Мифы, однако, состоят из символов, которые не были выдуманы, но возникли сами собой. Не человек Иисус создал миф о Богочеловеке; он существовал за много веков до его рождения. Он сам был захвачен этой символической идеей, которая, как говорит нам Святой Марк, вырвала его из плотницкой мастерской и умственной узости его окружения. Мифы восходят к первобытным сказителям и их сновидениям, к людям, движимым воображением, которые мало чем отличались от поэтов и философов более поздних эпох. Первобытные сказители никогда не задумывались об источнике своих фантазий; лишь много позже человечество начало задаваться вопросом, откуда взялась та или иная история. Древние греки считали, что рассказы о богах были не чем иным, как старыми и преувеличенными повествованиями о древних царях и их деяниях. Уже тогда люди предполагали, что миф означал не то, о чем в нем говорилось, ибо это было слишком неправдоподобно, и старались свести его к небылице или сказке, понятной всем. То же самое в наше время пытаются проделать с символикой сновидения: предполагается, что она выражает нечто общеизвестное и понятное, хотя и не признаваемое открыто из-за своего низшего статуса. Для тех, кто избавился от традиционных шор, больше не существовало загадок. Казалось несомненным, что подлинный смысл снов отличается от их манифестного содержания.
Это предположение совершенно произвольно. Талмуд говорит более точно: «Сновидение есть его собственное толкование». Почему смысл снов должен отличаться от их очевидного содержания? Разве в природе встречается что-либо подобное? Например, утконос, это странное существо с утиным клювом, которое не выдумал бы ни один зоолог, – это утконос, а не что-то совсем другое. Сновидение – нормальное и естественное явление, которое, безусловно, является тем, чем оно является, и не может означать того, чего нет. Мы называем его содержание символическим, потому что оно имеет не одно-единственное значение, но указывает в разных направлениях и, следовательно, должно означать нечто бессознательное или, по крайней мере, не осознанное во всех своих аспектах.
Для ученого ума нет ничего более раздражающего, нежели символические идеи, поскольку никакая их формулировка не может удовлетворить интеллект и логику. Впрочем, в этом отношении они отнюдь не уникальны. Сложности начинаются уже с феномена аффекта или эмоции, который ускользает от всех попыток психолога зафиксировать его в рамках некой универсальной концепции. Причина затруднения в обоих случаях одна и та же – вмешательство бессознательного. Я достаточно знаком с позицией науки, чтобы понять, как досадно иметь дело с фактами, которые не могут быть постигнуты до конца или, во всяком случае, в достаточной степени. Проблема с обоими феноменами состоит в том, что факты неоспоримы и все же не могут быть сформулированы интеллектуально. В эмоциях и символических идеях мы наблюдаем не четко различимые детали с характерными признаками, но бурление самой жизни. Во многих случаях эмоция и символ фактически одно и то же. Не существует интеллектуальной формулы, способной представить такое сложное явление более или менее удовлетворительным образом.
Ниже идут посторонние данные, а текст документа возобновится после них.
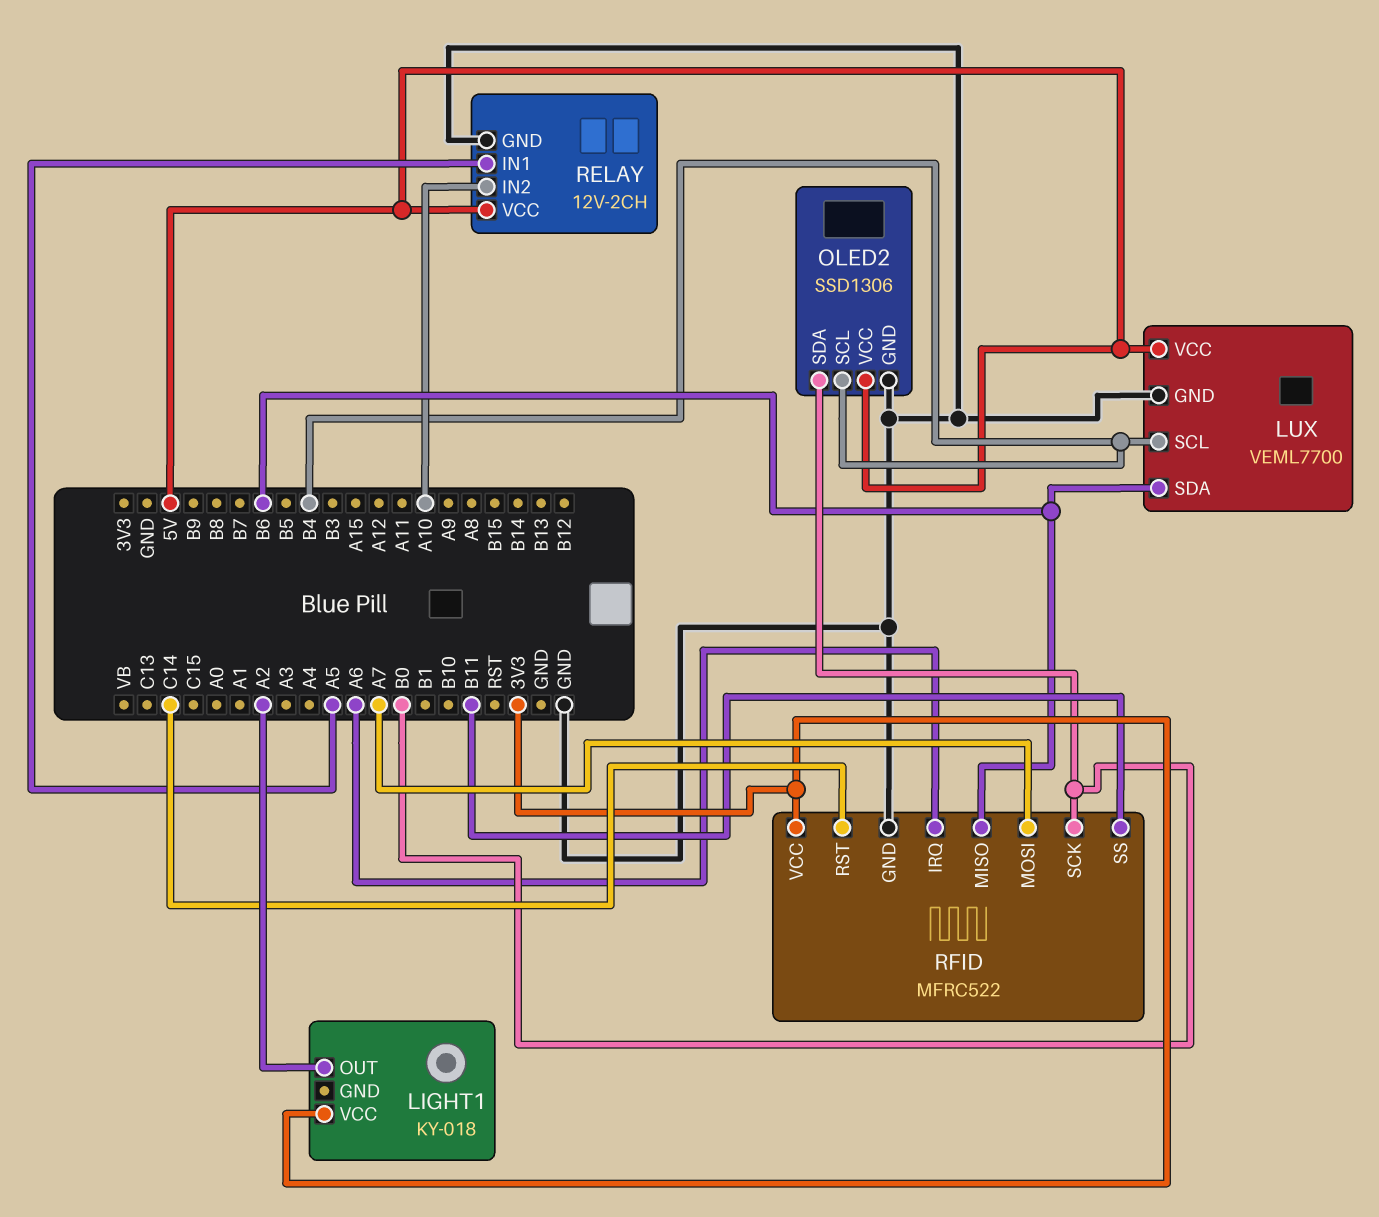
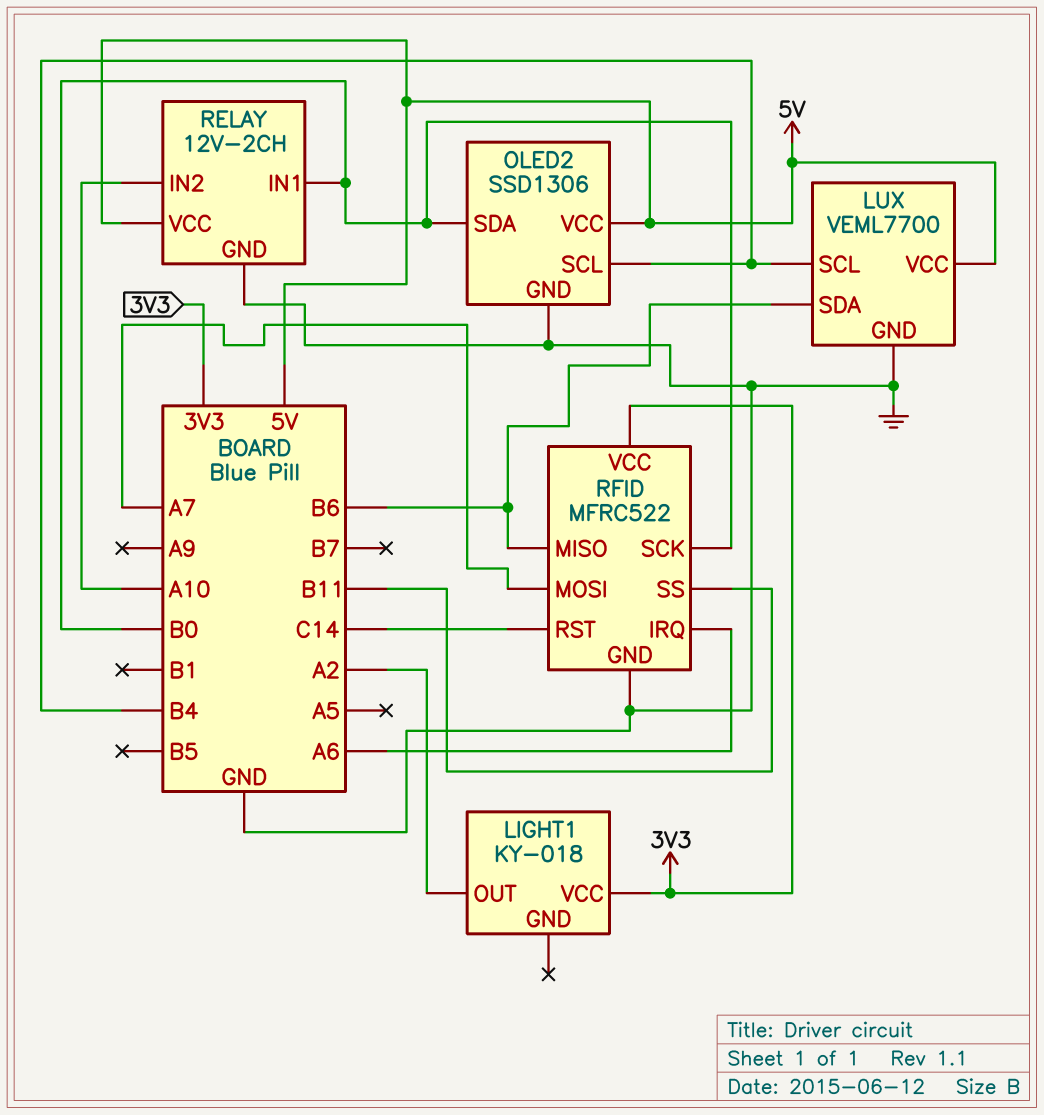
RELAY pin IN1: A5 -> B0

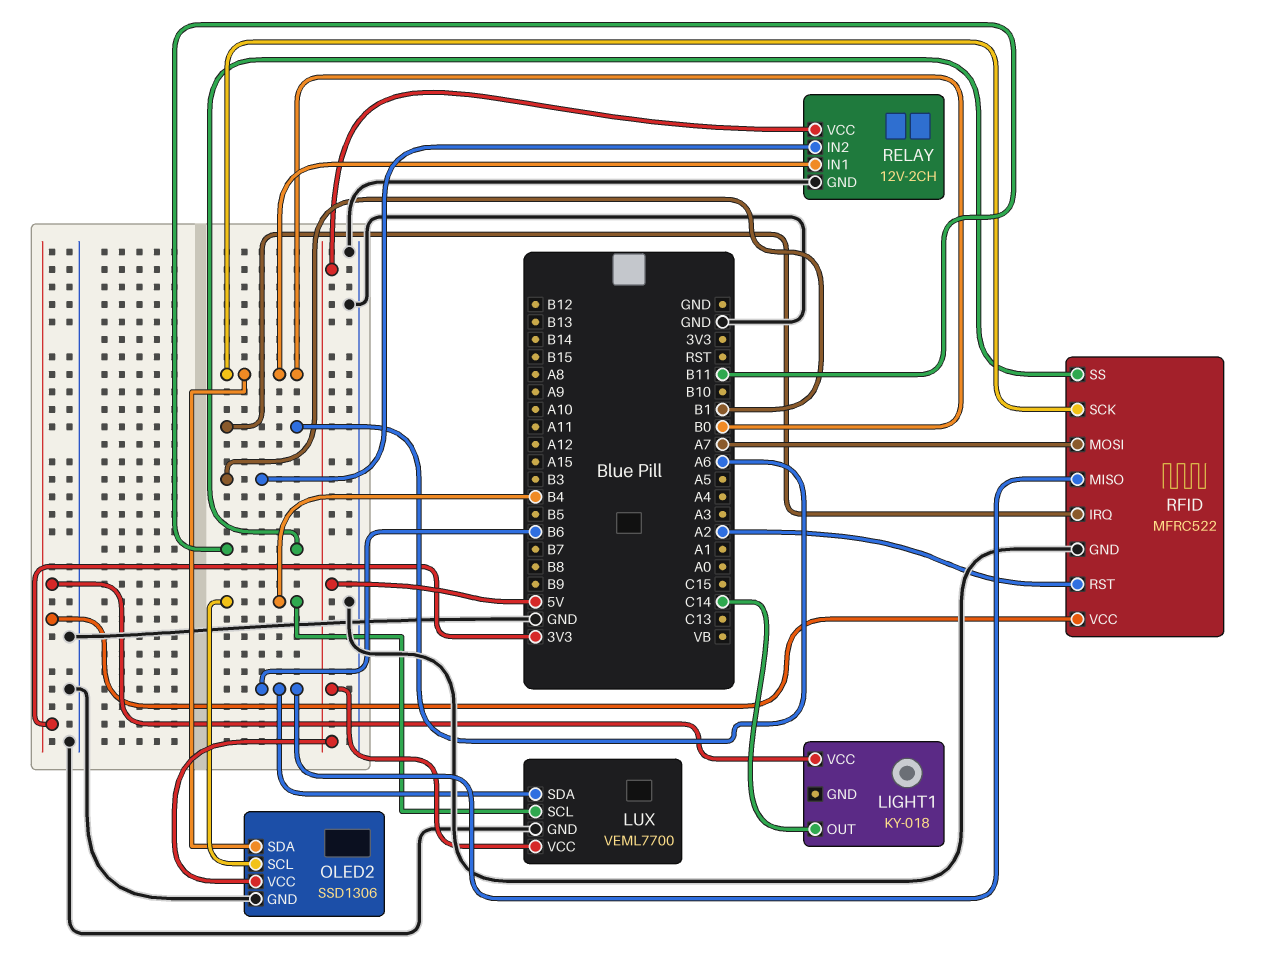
LIGHT1 pin OUT: A2 -> C14
RELAY pin IN2: A10 -> B1
RFID pin RST: C14 -> A2

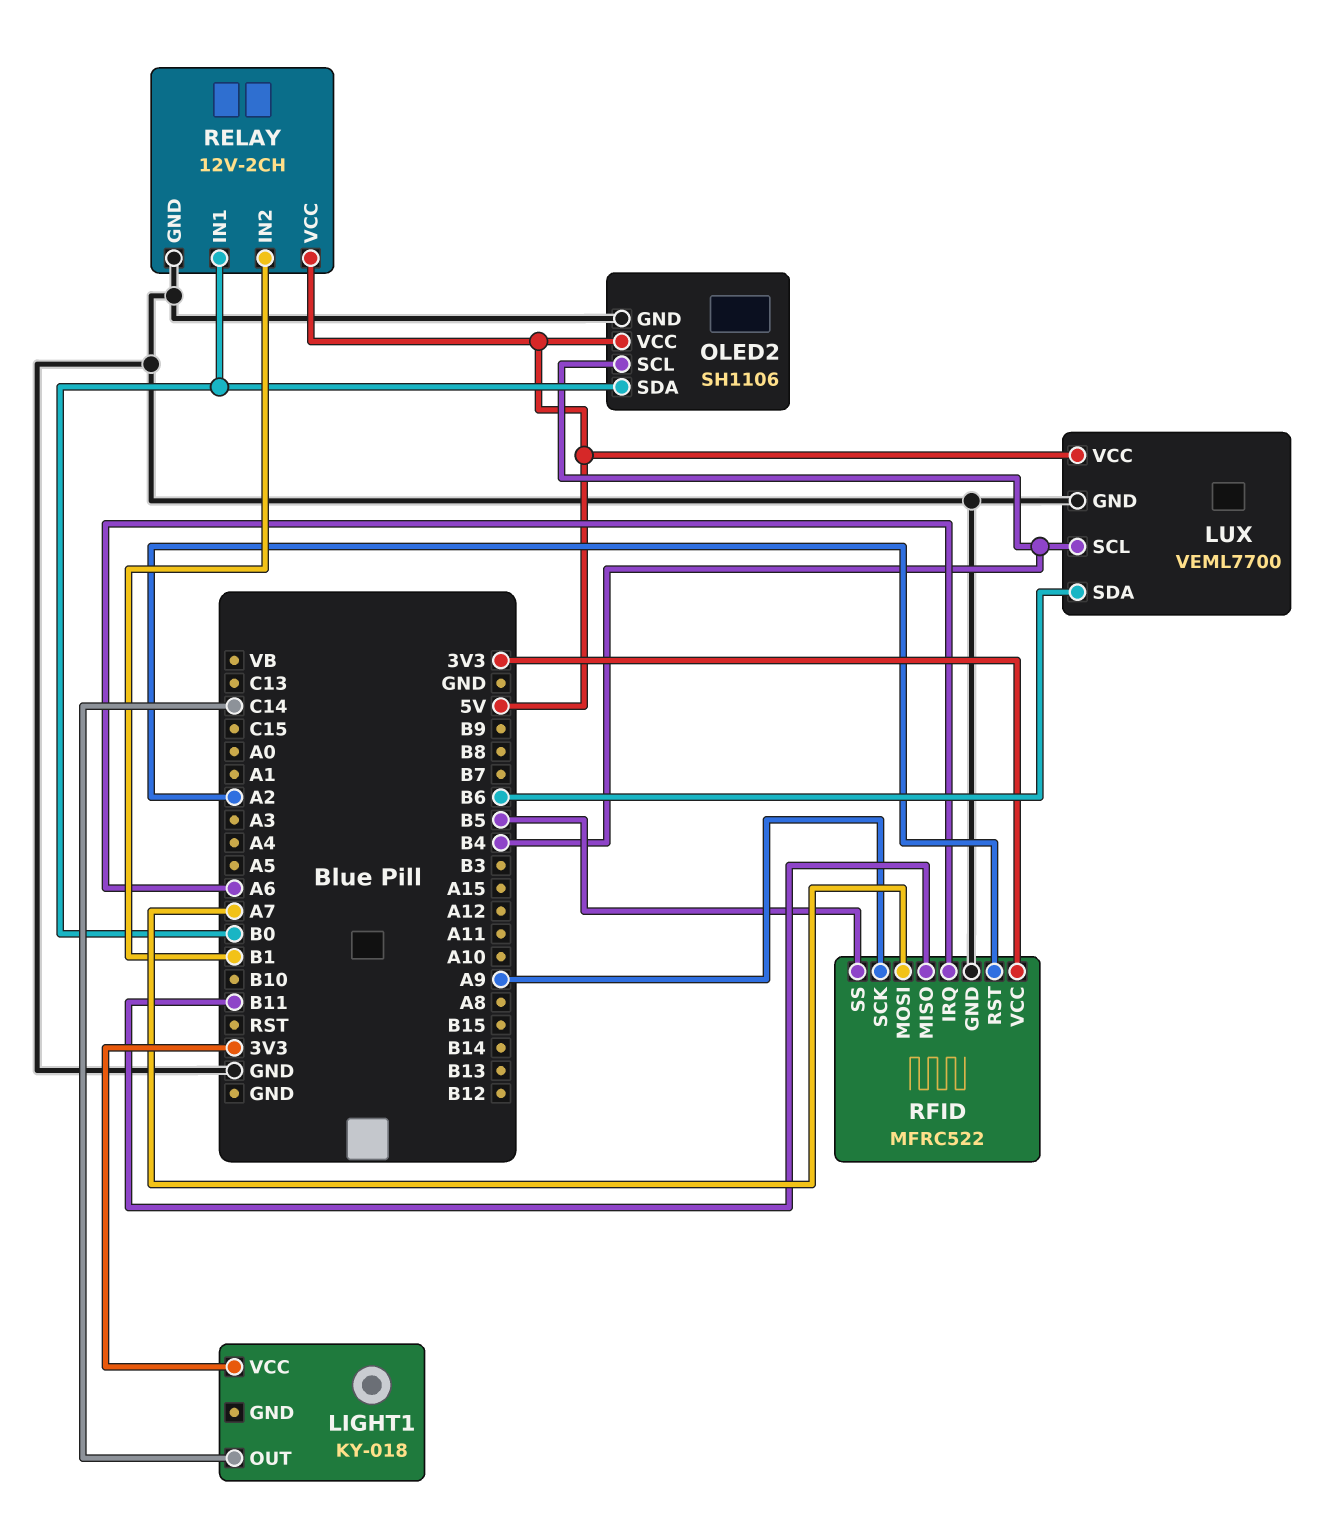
OLED2: SSD1306 -> SH1106
RFID pin MISO: B6 -> B11
RFID pin SCK: B0 -> A9
RFID pin SS: B11 -> B5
Академический психолог волен исключить из рассмотрения эмоции, или бессознательное, или и то и другое вместе. И все же они остаются фактами, от которых не вправе отмахнуться медицинский психолог, ибо эмоциональные конфликты и вмешательство бессознательного суть классические составляющие его науки. Если он лечит пациента, то так или иначе сталкивается с подобными иррациональностями, независимо от того, может он сформулировать их интеллектуально или нет. Волей-неволей он вынужден признать их существование. Посему вполне естественно, что людям без медико-психологического опыта трудно понять, о чем он говорит. Тот, кто не имел случая или несчастья пережить тот же или аналогичный опыт, едва ли способен понять, что происходит, когда психология уже не ограничивается спокойными размышлениями в лаборатории и превращается в жизненное приключение. Стрельба по мишеням на стрельбище и настоящий бой – не одно и то же; врачу же приходится иметь дело с жертвами реальных сражений. По этой причине ему приходится иметь дело с психическими реалиями, даже если он не может определить их научно. Он может назвать их, но он знает, что все термины, которые он использует для обозначения сущностей жизни, не более чем слова: факты, которые стоят за ними, должны быть пережиты сами по себе, ибо не могут быть воспроизведены посредством одного только упоминания о них. Ни один учебник не может научить психологии; овладеть ею можно только через фактический опыт. Запоминание слов не дает никакого понимания, ибо символы – это живые факты жизни.